I found a great new utility this week and I’ve already had the chance to use it several times. It has yet to disappoint and I love the flexibility it offers.
Suppose you manage Windows machines and periodically need to remotely access them. There are several great utilities to help streamline this (for instance, I like Royal TS and Terminals) but there’s a new player to add to the mix and it has a great little twist.
ChrisControl (I’m using beta 1.7 found at Chris’s Realm) is a slick little application that will check for RDP or VNC and then establish a session with a machine that you want to control. Neither protocol responding or installed? If your credentials are sufficient, it’ll push the VNC server install to the remote machine, fire up the service and then connect your VNC Client to it.
Slick! And it worked great on a server this week that didn’t have RDP running after a routine reboot.
But wait, it goes one better: When you disconnect the client the default action is to uninstall that VNC Server you just installed.
It was built as a PE Extension but it can also just be ran directly. Only one file in the zip and no install is necessary. In fact, I’m sure it would run just fine on a USB stick or other portable means.
Oh, and it is free, licensed under GNU GPL and source is even available.
This one is a winner and it’s been added to my toolkit as another great method to get to my servers. I love options like this as they tend to save me frantic drives across town to data centers late at night
Since I’m sure it’ll get questioned, here’s the blurb on security from the help file (there’s more in there about necessary access requirements)
ChrisControl does not allow unauthorised access to machines because it requires administrator rights on the target machine. This means that any user who uses ChrisControl to remotely control a machine had numerous other ways of controlling the machine anyway.

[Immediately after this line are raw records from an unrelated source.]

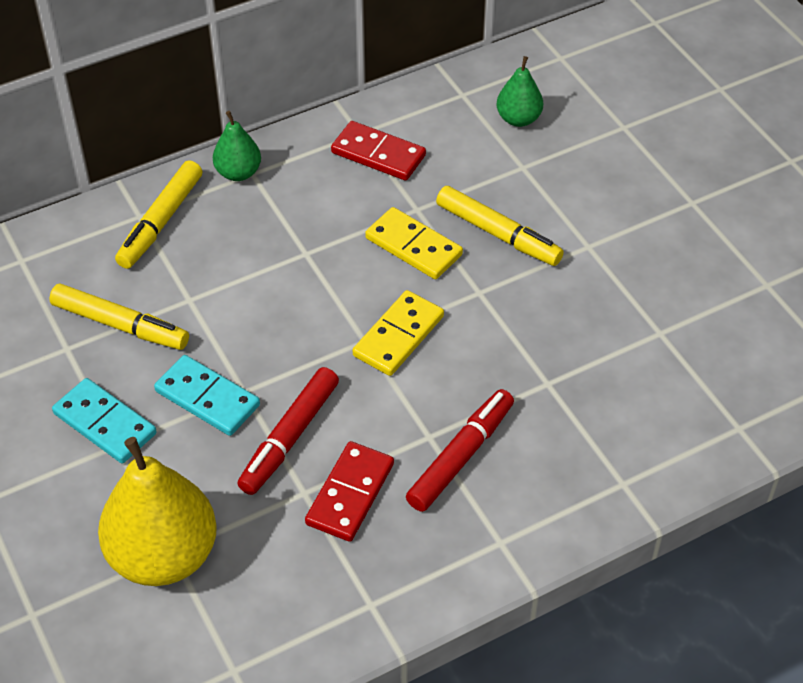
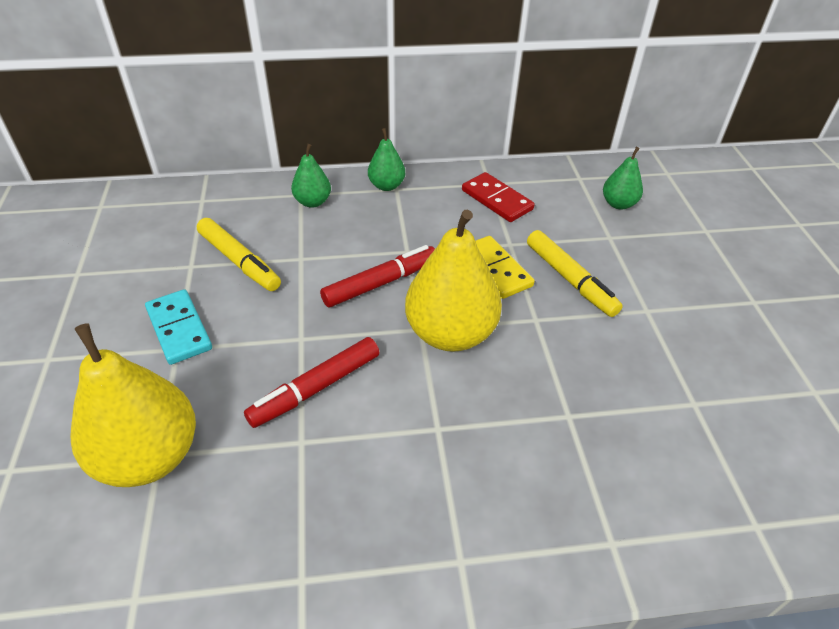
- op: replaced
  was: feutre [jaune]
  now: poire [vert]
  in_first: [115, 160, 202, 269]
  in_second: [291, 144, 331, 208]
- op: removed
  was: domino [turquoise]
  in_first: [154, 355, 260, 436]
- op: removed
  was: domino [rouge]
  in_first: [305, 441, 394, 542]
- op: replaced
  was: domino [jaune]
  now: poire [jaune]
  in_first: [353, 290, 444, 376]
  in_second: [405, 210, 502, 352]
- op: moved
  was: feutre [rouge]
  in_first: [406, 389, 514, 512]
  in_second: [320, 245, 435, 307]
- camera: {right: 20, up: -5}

ChrisControl uses VNC or RDP for its network remote control. No changes to the security of these programs have been made in compiling ChriControl. Because the program is intended for use on a local network, this is assumed not to be a problem. Authentication is not performed by ChrisControl itself, but by the Windows operating system. If you can access a machine with this program, it is very likely that other applications (in particular windows file sharing) would have been available anyway.